Ah, the Mac audience. Sing hosannas and they adore you. Express a little criticism, however, and the bugs scurry out of the woodwork.
On email I received said I was totally off-base (actually, his phrasing was a little more colorful).
Another reader, instead of refuting the article, resorted to the shotgun approach. "When was the last time you came out with a world class operating system? Developing an OS is closer to art than science. How many software project[s] hit their deadline[s]?"
This was echoed by another reader who said I was making much ado about nothing, as according to my article Leopard was "only" 119 days late.
The delay...
The person who made the later comment likened the delay to a wife who tells you she will be ready for dinner by 7pm. "Of course, at 7:30 she comes downstairs looking lovely, and you are a little bit miffed, but hey, what can you do?"
But as I wrote, OS X Leopard's release was originally scheduled for the end of 2006 or early 2007. A year later, this was amended to "Spring 2007". And then to late October. And again as I pointed out, will probably only be here in "final" form in January.
So we're really talking about a delay of more than a year, not just a "mere" 119 days.
And this for a company that prided itself on meeting 12-18 month release cycles.
Which put together, is more like your wife promising to be ready at 7:00 and in fact appears at 7:00... a year later.

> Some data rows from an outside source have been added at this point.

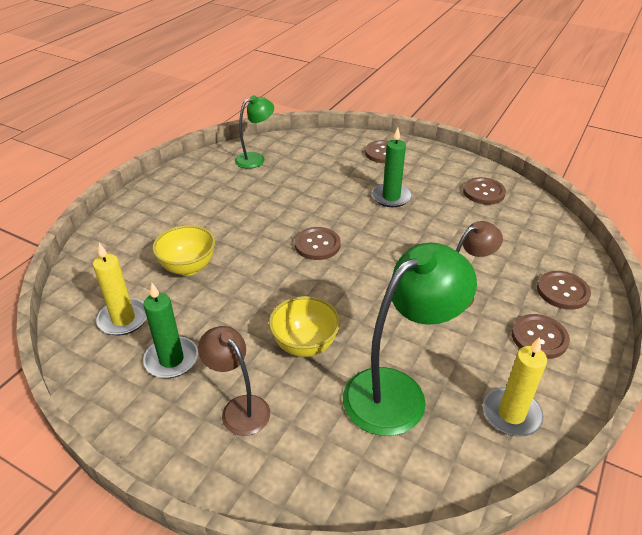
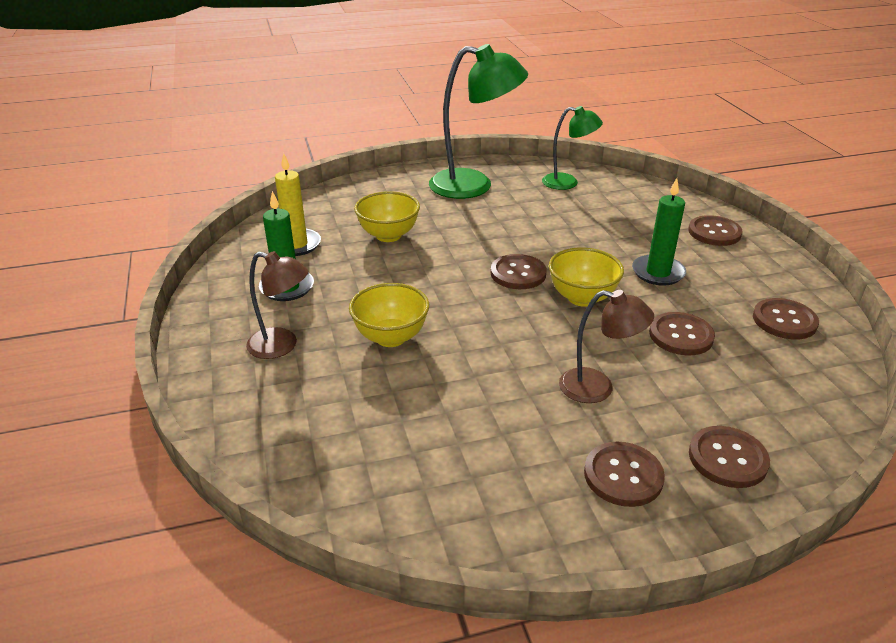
camera: 45 degrees right, 5 degrees down
(239, 408) = (282, 346): brown lamp -> brown lamp turned 105 degrees clockwise
(375, 239) = (582, 298): none -> yellow bowl
(397, 391) = (410, 418): green lamp -> green lamp (474, 186)
(453, 232) = (681, 335): none -> brown button
(511, 414) = (483, 508): yellow candle -> none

OS X Leopard shipped two and a half years after the release of Tiger.
I'm sorry, but being a year late on what was originally to be an 18-month deadline is more than just a little slippage in anyone's book.
Gutted...
Continuing, the same author wrote "One of the frustrating things with Vista was the huge list of awesome features which quietly and consistently got cut back."
Another put it more vividly. "Leopard's features were not gutted like Vista's."
But again, Apple did "cut back", only in their case the cutbacks weren't announced, but simply disappeared. Notable in this category was Time Machine being able to backup to AirPort Extreme-attached drives, an ability that one day quietly vanished from the AirPort's product page.
Another significant feature missing in action was resolution-independence.
Minor, perhaps. Unless, like many, you'd taken Apple at their word and bought an AirPort Extreme and drive with the express intention of doing wireless backups from your notebook.
Or if you'd bought a MacBook Pro with a high-resolution screen with the intention of "rezzing-up" the flyspeck-condensed fonts. While disappearing from view publicly, an internal development page Apple laid the blame on resolution-independence on third-party developers, implying that the ball was in their court.
Which is true, as far as it goes. But what if the feature had been working sooner and if Apple had done a better job of rolling out betas and final candidates? What if we'd had a longer testing cycle?
Perhaps then more developers could have done their part?
This is reinforced by the following Leopard incompatibility list on MacInTouch, which details problems with over a hundred programs, ranging from those that are "minor" and don't affect core functionality, to major problems that prevent use.
There's more to a software platform that just the OS.
Top Secret...
Further, in his keynote address Steve devoted an entire slide to the "secret features" that would be included in Leopard, but weren't going to be demonstrated at that time.
His reason? The idea that Microsoft would simply copy them wholesale and that they would then magically appear in Vista.
A joke? Perhaps. And another stone thrown. Besides, in actuality Microsoft was having enough trouble simply getting the features they'd announced into Vista, much less adding more.
Did they exist? And if so did Apple drop work on them to focus solely on the feature set they'd already promised and as such had to ship? Were they in fact "gutted"?
Your guess is as good as mine. But it will be interesting to see if Leopard gains any new spots in the coming months.
Minor, isolated, trivial, oh my...
The remainder of the comments posted here and on a few other sites boiled down to trivializing the issues, calling the problems "extremely isolated" or "a few isolated cases".
Which, in some cases, is probably true... as long as you're the one not experiencing them. And a quick glance at Apple's support site and discussion forums indicates that one might be able to find a better word than "isolated".
The point...
What was most surprising to me, however, was that no one argued the main premise of the story, in that the iPhone excuse was just that—an excuse.
A "secret" that everyone already knows.